The San Javier Community Cultural Center, lovingly built by a small Baja ranching community, was destroyed in Hurricane Odile. The community enterprise empowers and trains local leaders, teaches youth and visitors the value of their cultural heritage, employs local youth, and encourages regional economic development through sales of traditional artisan craft, food and produce. While ranchers put their own farms together in the aftermath of the hurricane, they need support to rebuild the Center.
The Cultural Center was originally built in 2012 in response to the San Javier community's desire to prepare themselves and benefit from the opportunities and challenges presented by an ever modernizing world. After hundreds of years of self-sufficiency, Baja's small-scale farmer/ranchers are struggling to learn how to connect to a larger economic market, benefit from increased tourism, and support their children's education while working their land and preserving their cultural identity.

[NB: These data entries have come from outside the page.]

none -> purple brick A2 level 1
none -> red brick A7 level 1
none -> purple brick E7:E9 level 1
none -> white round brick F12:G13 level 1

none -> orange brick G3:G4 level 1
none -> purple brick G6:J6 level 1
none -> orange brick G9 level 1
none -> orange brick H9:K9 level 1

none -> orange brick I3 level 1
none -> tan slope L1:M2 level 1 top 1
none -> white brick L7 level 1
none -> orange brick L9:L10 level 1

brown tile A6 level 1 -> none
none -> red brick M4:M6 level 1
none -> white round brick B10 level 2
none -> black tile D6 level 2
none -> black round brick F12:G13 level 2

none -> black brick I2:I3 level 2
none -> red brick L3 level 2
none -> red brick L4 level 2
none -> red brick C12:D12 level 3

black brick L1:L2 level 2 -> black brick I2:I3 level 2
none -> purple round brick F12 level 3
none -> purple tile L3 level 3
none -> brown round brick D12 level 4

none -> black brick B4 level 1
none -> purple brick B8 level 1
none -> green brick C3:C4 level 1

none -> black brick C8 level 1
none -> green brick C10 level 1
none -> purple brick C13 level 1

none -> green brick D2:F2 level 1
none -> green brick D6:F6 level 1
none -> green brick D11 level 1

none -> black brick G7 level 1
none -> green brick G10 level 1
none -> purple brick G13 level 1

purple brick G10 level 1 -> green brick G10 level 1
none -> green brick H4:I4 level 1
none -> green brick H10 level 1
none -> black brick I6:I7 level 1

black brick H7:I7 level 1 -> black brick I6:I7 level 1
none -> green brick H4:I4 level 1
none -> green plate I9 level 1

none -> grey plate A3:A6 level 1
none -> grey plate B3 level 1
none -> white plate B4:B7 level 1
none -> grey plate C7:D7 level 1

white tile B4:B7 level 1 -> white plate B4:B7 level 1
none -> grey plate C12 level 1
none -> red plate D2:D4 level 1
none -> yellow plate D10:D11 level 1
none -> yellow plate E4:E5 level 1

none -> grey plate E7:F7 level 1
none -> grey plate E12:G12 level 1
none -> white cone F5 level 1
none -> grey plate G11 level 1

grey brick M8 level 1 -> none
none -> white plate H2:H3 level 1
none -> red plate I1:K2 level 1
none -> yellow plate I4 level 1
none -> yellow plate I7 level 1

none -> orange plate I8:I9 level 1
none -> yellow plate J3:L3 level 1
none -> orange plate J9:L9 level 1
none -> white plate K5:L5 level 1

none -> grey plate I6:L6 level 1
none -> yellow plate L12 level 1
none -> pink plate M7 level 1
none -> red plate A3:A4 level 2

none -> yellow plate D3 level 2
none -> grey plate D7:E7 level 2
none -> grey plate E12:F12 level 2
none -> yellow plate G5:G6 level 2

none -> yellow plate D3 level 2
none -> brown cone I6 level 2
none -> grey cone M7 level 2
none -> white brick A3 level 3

The Cultural Center provides a forum for cooperation to address pressing community issues. It offers a connection for ranchers to a market for traditional artisan craft, hand-made cowboy gear and produce at the Center and through a regional Farmers' Market. Local residents go there to learn to be guides and offer tourism services. By engaging youth both as Center managers and through workshops in the secondary school, it helps train youth as entrepreneurs and cultural/environmental stewards.
Before the hurricane, the community was feeling significant accomplishment and inertia at having set the goal of building the Cultural Center from the ground up, helping it come to fruition and achieving financial success. The Center directly benefits 40 producers, 25 school students yearly and indirectly impacts a community of 300. This blow from the hurricane Odile was a crushing one, it left two walls standing. The rebuilding of the Cultural Center will re-kindle a sense of hope and optimism.